Sometimes I just don't understand Republicans.
The GOP holds all the cards in Wisconsin's government. They own the governor's office and they control the Supreme Court. They have a comfortable majority in the Senate and an overwhelming majority in the Assembly.
Back home, they typically run against Madison. And yet when it comes to the bill to ease restrictions on mining, they insist on holding just one hearing and it has to here at the Capitol. What is the harm in having another hearing in Ashland, near where the proposed mine would actually be excavated?
I don't understand what they're afraid of. Press reports seemed to indicate that when you add up all the folks who made the six-hour trek down here from up there, the supporters of the mine pretty much equaled those who had problems with it. I don't have much reason to think things would be different in Ashland, but even if they were and more opponents showed up there, so what? That's democracy.
The Republicans have the numbers to get any bill they want through the process whenever they want to do it. But here's the thing about mines. They don't go away. Once you start digging, whatever impacts you will have will be there for a very long time. For impacts that will last centuries, what's the harm in taking another month or two to hear from everyone in the public who wants to be heard?
Majorities of the kind the Republicans currently enjoy in our state should act with more confidence and inclusiveness. Instead, they seem to be running scared and needlessly rushing through a process that will have profound impacts on our state.

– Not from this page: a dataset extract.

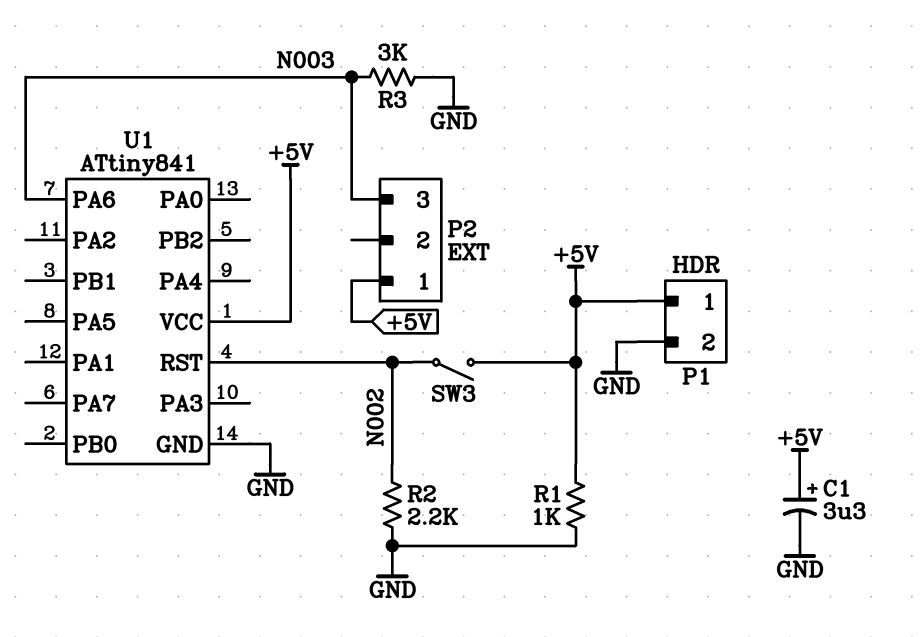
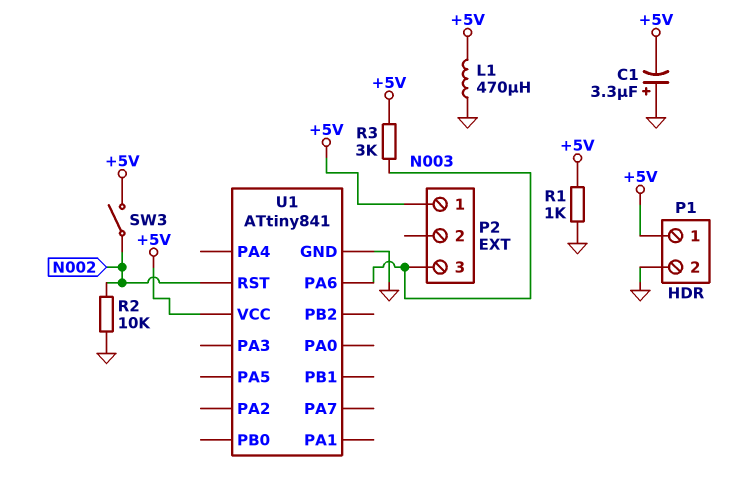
C1: 3.3uF (plus +5V, minus GND) -> 3.3uF (plus GND, minus +5V)
L1: none -> 470uH (+5V, GND)
R2: 2.2k (GND, N002) -> 10k (GND, N002)
R3: 3k (GND, N003) -> 3k (+5V, N003)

Plus a trip north will be good for everybody. They can stay at the Hotel Chequamegon, visit one of the most beautiful and historic main streets in the state, eat at the Black Cat Coffeehouse, hold their hearing at lovely Northland College, take a side trip up to Bayfield and have lunch at Maggie's and while there have one of their great margaritas, which will relax them, so that they can spend some time thinking about all that and asking themselves how the mine would effect it.
Maybe positively. Maybe negatively. I don't know. But shouldn't we take time to go there and to ask the question?